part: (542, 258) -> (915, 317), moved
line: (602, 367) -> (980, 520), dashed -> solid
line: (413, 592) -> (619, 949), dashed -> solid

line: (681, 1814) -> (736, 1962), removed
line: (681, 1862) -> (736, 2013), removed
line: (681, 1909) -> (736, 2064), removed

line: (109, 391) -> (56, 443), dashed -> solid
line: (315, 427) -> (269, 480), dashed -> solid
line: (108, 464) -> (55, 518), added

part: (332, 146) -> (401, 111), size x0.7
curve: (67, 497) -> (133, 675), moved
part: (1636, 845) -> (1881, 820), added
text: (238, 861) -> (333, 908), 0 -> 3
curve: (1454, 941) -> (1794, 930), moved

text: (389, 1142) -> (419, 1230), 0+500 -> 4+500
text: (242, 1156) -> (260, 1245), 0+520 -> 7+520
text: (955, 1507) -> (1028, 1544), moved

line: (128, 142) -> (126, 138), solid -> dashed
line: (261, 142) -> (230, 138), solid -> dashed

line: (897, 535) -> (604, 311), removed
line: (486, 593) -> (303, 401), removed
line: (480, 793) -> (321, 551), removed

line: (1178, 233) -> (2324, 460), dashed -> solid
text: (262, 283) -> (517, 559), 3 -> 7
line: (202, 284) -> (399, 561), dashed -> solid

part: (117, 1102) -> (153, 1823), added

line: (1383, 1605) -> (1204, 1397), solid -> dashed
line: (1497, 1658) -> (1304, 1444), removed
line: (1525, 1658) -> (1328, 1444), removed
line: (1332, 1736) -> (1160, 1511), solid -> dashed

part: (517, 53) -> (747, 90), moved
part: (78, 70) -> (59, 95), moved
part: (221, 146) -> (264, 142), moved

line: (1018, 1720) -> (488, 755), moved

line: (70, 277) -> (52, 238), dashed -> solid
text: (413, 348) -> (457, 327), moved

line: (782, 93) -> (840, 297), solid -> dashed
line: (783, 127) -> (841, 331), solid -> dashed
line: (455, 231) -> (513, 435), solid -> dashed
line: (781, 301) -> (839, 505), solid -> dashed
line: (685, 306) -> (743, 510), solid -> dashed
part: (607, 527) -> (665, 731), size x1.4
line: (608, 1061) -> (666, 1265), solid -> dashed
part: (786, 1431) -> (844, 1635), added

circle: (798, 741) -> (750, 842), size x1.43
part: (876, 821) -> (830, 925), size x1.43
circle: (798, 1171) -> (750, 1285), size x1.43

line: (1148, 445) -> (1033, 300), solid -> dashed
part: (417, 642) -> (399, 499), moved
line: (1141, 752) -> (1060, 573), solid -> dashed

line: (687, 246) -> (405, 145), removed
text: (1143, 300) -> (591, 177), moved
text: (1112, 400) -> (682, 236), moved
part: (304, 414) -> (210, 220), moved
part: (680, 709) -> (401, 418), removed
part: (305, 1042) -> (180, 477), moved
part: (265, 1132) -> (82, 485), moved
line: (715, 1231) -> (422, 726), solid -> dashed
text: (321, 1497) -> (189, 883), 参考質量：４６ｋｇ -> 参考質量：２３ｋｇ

▶ [TASK TO CARRY OUT]: The whole listing should be transcribed word for word.

▶ [RESPONSE AREA]:
part: (542, 258) -> (915, 317), moved
line: (602, 367) -> (980, 520), dashed -> solid
line: (413, 592) -> (619, 949), dashed -> solid

line: (681, 1814) -> (736, 1962), removed
line: (681, 1862) -> (736, 2013), removed
line: (681, 1909) -> (736, 2064), removed

line: (109, 391) -> (56, 443), dashed -> solid
line: (315, 427) -> (269, 480), dashed -> solid
line: (108, 464) -> (55, 518), added

part: (332, 146) -> (401, 111), size x0.7
curve: (67, 497) -> (133, 675), moved
part: (1636, 845) -> (1881, 820), added
text: (238, 861) -> (333, 908), 0 -> 3
curve: (1454, 941) -> (1794, 930), moved

text: (389, 1142) -> (419, 1230), 0+500 -> 4+500
text: (242, 1156) -> (260, 1245), 0+520 -> 7+520
text: (955, 1507) -> (1028, 1544), moved

line: (128, 142) -> (126, 138), solid -> dashed
line: (261, 142) -> (230, 138), solid -> dashed

line: (897, 535) -> (604, 311), removed
line: (486, 593) -> (303, 401), removed
line: (480, 793) -> (321, 551), removed

line: (1178, 233) -> (2324, 460), dashed -> solid
text: (262, 283) -> (517, 559), 3 -> 7
line: (202, 284) -> (399, 561), dashed -> solid

part: (117, 1102) -> (153, 1823), added

line: (1383, 1605) -> (1204, 1397), solid -> dashed
line: (1497, 1658) -> (1304, 1444), removed
line: (1525, 1658) -> (1328, 1444), removed
line: (1332, 1736) -> (1160, 1511), solid -> dashed

part: (517, 53) -> (747, 90), moved
part: (78, 70) -> (59, 95), moved
part: (221, 146) -> (264, 142), moved

line: (1018, 1720) -> (488, 755), moved

line: (70, 277) -> (52, 238), dashed -> solid
text: (413, 348) -> (457, 327), moved

line: (782, 93) -> (840, 297), solid -> dashed
line: (783, 127) -> (841, 331), solid -> dashed
line: (455, 231) -> (513, 435), solid -> dashed
line: (781, 301) -> (839, 505), solid -> dashed
line: (685, 306) -> (743, 510), solid -> dashed
part: (607, 527) -> (665, 731), size x1.4
line: (608, 1061) -> (666, 1265), solid -> dashed
part: (786, 1431) -> (844, 1635), added

circle: (798, 741) -> (750, 842), size x1.43
part: (876, 821) -> (830, 925), size x1.43
circle: (798, 1171) -> (750, 1285), size x1.43

line: (1148, 445) -> (1033, 300), solid -> dashed
part: (417, 642) -> (399, 499), moved
line: (1141, 752) -> (1060, 573), solid -> dashed

line: (687, 246) -> (405, 145), removed
text: (1143, 300) -> (591, 177), moved
text: (1112, 400) -> (682, 236), moved
part: (304, 414) -> (210, 220), moved
part: (680, 709) -> (401, 418), removed
part: (305, 1042) -> (180, 477), moved
part: (265, 1132) -> (82, 485), moved
line: (715, 1231) -> (422, 726), solid -> dashed
text: (321, 1497) -> (189, 883), 参考質量：４６ｋｇ -> 参考質量：２３ｋｇ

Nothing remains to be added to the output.